Nigeria’s Top Listed Companies Pay ₦42.6 Billion in Directors’ Emoluments in 2025

Nigeria’s Top Listed Companies Pay ₦42.6 Billion in Directors’ Emoluments in 2025

Nigeria’s corporate sector recorded a significant rise in executive compensation in 2025, as the country’s highest-paying listed companies collectively disbursed ₦42.6 billion in total directors’ emoluments. The figures reflect growing corporate scale, profitability pressures, and increasing complexity in governance structures across major industries.

The data, compiled by a research team from audited financial statements, covers ten of Nigeria’s leading listed companies across energy, telecommunications, financial services, consumer goods, and industrial sectors on the Nigerian Exchange.

Executive Pay Concentration at the Top

Out of the total ₦42.6 billion, the highest-paid directors across the ten companies collectively accounted for ₦13.78 billion, representing nearly one-third of total emoluments.

This concentration highlights the growing disparity between top executive compensation and broader board remuneration structures within Nigeria’s largest corporations.

Seplat Energy and MTN Nigeria Lead in Compensation

Two companies stood out prominently in the compensation rankings:

  • Seplat Energy Plc recorded the highest individual payout, with its top director earning ₦4.79 billion
  • MTN Nigeria Communications Plc also ranked among the top payers, reflecting strong earnings from Nigeria’s telecom sector

These figures underscore the profitability and cash-flow strength of the energy and telecommunications industries, which continue to dominate corporate earnings in Nigeria.

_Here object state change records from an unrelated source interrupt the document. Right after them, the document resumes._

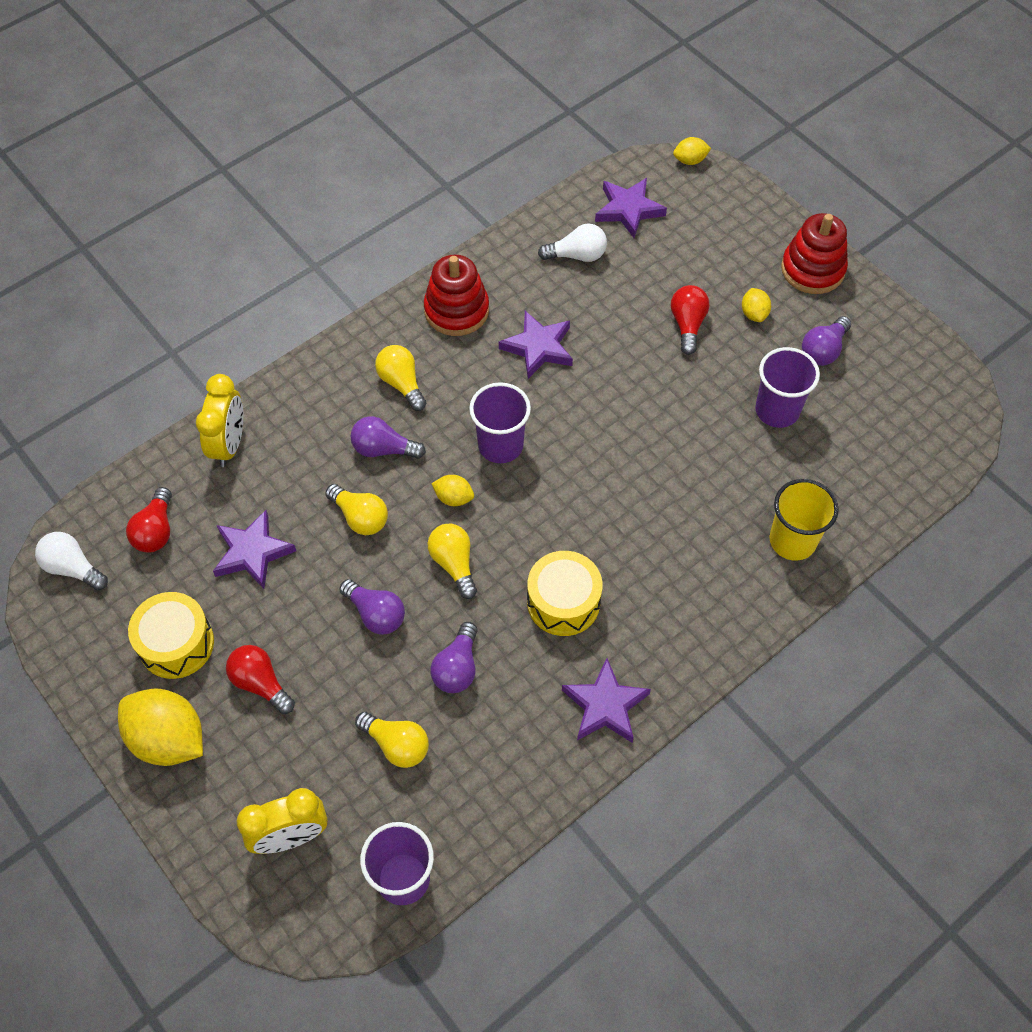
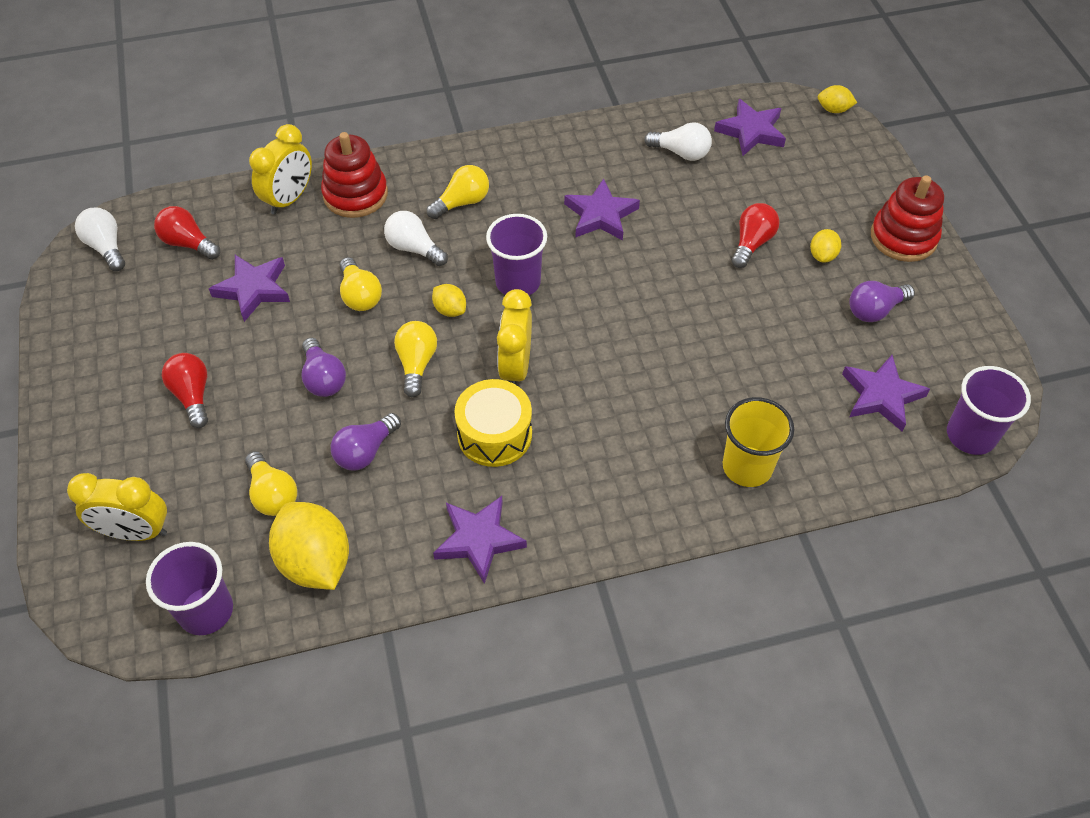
camera: 25 degrees right, 5 degrees down
(156, 531) = (188, 243): red light bulb -> red light bulb turned 90 degrees clockwise
(168, 739) = (91, 409): yellow lemon -> yellow lemon (315, 562)
(176, 644) = (146, 337): yellow drum -> none
(383, 449) = (414, 248): purple light bulb -> white light bulb
(402, 383) = (462, 202): yellow light bulb -> yellow light bulb turned 60 degrees clockwise
(456, 310) = (545, 161): red stacking toy -> red stacking toy (355, 195)
(545, 530) = (515, 367): none -> yellow clock
(777, 410) = (798, 346): purple cup -> purple cup (970, 435)
(867, 429) = (881, 396): none -> purple star

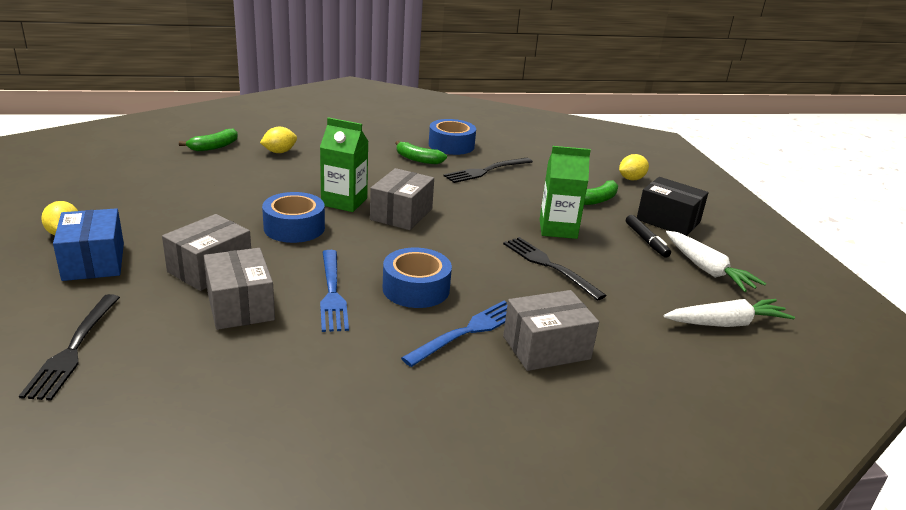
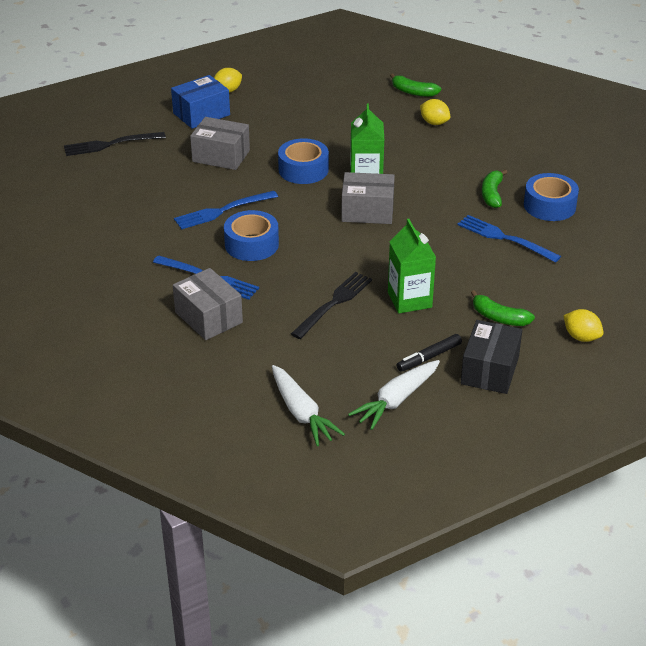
camera: 75 degrees right, 10 degrees up
(240, 306) = (184, 181): grey box -> none
(486, 171) = (504, 238): black fork -> blue fork

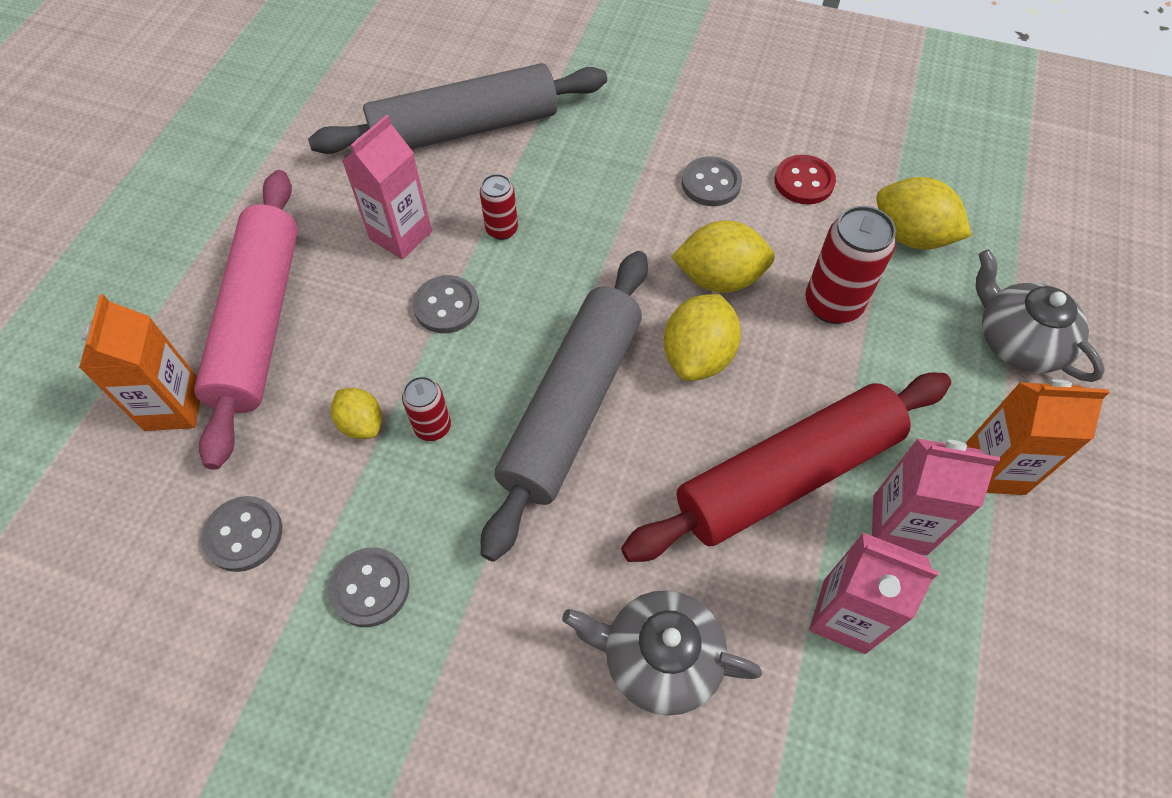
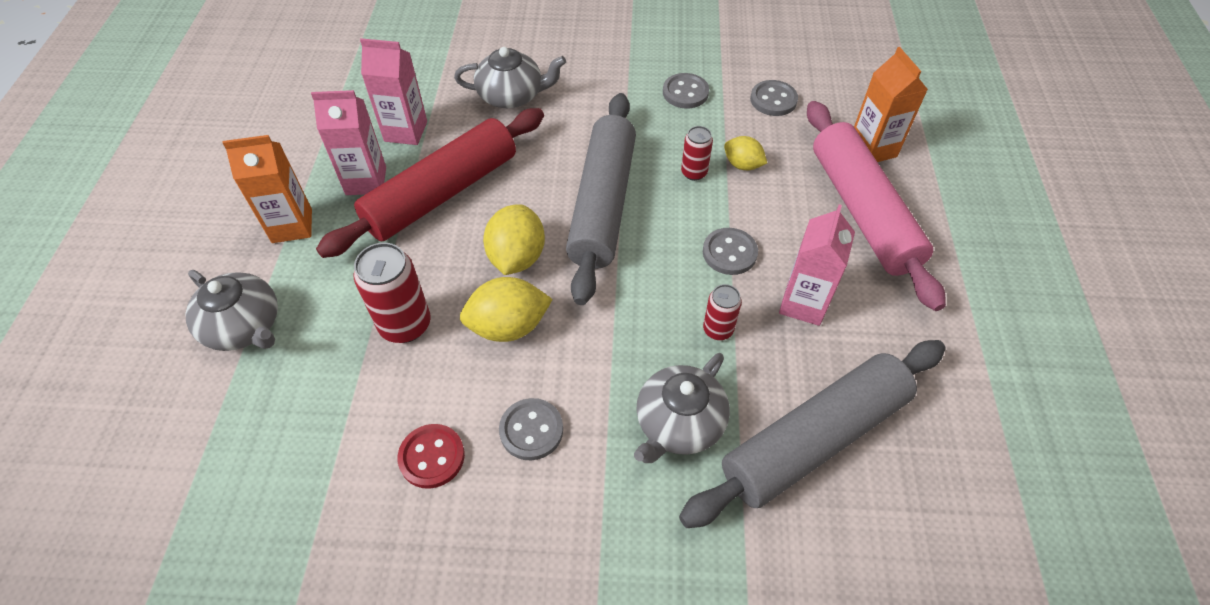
camera: 165 degrees right, 5 degrees down
(576, 162) = (678, 423): none -> grey teapot
(910, 236) = (323, 414): yellow lemon -> none

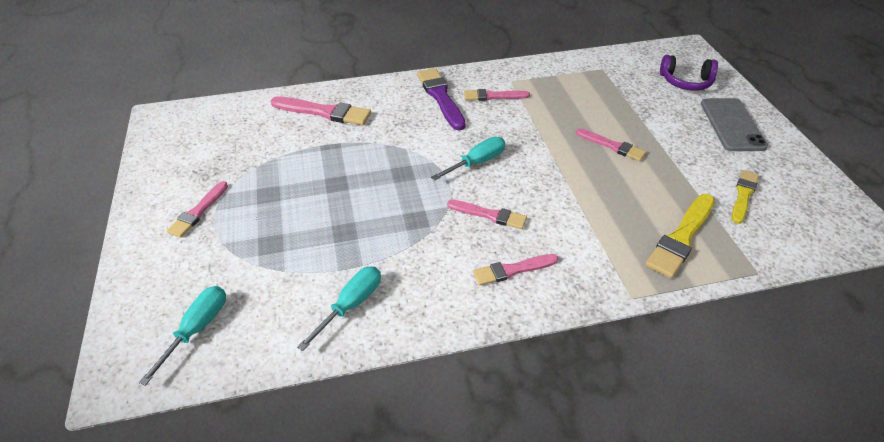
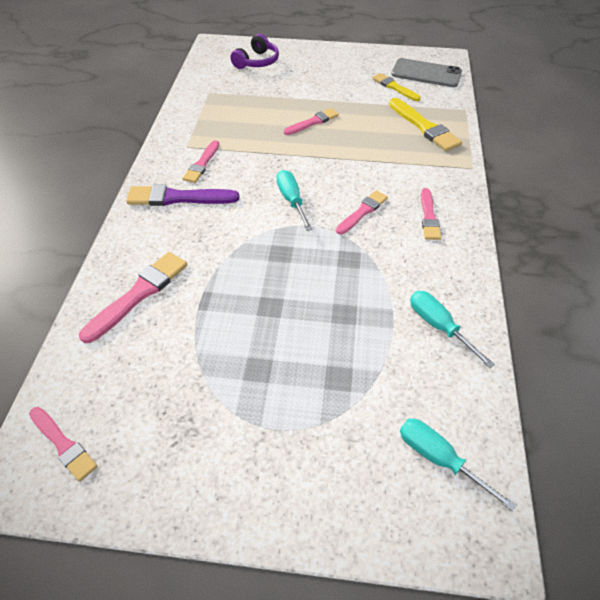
camera: 70 degrees left, 5 degrees up
(198, 212) = (256, 445): pink brush -> pink brush (63, 445)
(732, 125) = (320, 63): grey phone -> grey phone (426, 73)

Sectoral Distribution of High Executive Pay

The ten companies included in the analysis span key segments of the Nigerian economy:

  • Energy and oil & gas
  • Telecommunications
  • Consumer goods
  • Industrial manufacturing
  • Financial services

These sectors remain the backbone of listed corporate performance and are responsible for the majority of market capitalization on the NGX.

Disclosure Gaps in Corporate Reporting

The report also notes that some companies, including BUA Cement Plc and Guinness Nigeria Plc, did not disclose chairman compensation for 2025.

Such gaps highlight ongoing inconsistencies in executive remuneration transparency, even among some of Nigeria’s most established listed firms.

Rising Executive Compensation Trends

The increase in directors’ emoluments reflects broader trends in corporate Nigeria, including:

  • Expansion of multinational and large-cap operations
  • Increased complexity of governance and regulatory compliance
  • Competition for experienced executive leadership
  • Currency and inflation adjustments impacting compensation structures

As companies scale operations and navigate macroeconomic volatility, executive pay packages have become more structured and performance-linked.

Governance and Investor Scrutiny

While rising compensation is often justified by performance and scale, it continues to attract scrutiny from investors, analysts, and governance advocates. Transparency in remuneration disclosure remains a key focus area for improving corporate accountability on the Nigerian Exchange.

Conclusion: Expanding Corporate Scale, Rising Executive Pay

The ₦42.6 billion paid to directors across Nigeria’s top listed companies in 2025 reflects both the expanding scale of corporate Nigeria and the increasing premium placed on executive leadership.

As firms like Seplat Energy Plc and MTN Nigeria Communications Plc continue to deliver strong earnings, executive compensation is likely to remain a central feature of corporate governance discussions in the years ahead, balancing performance incentives with transparency expectations in Nigeria’s evolving capital market.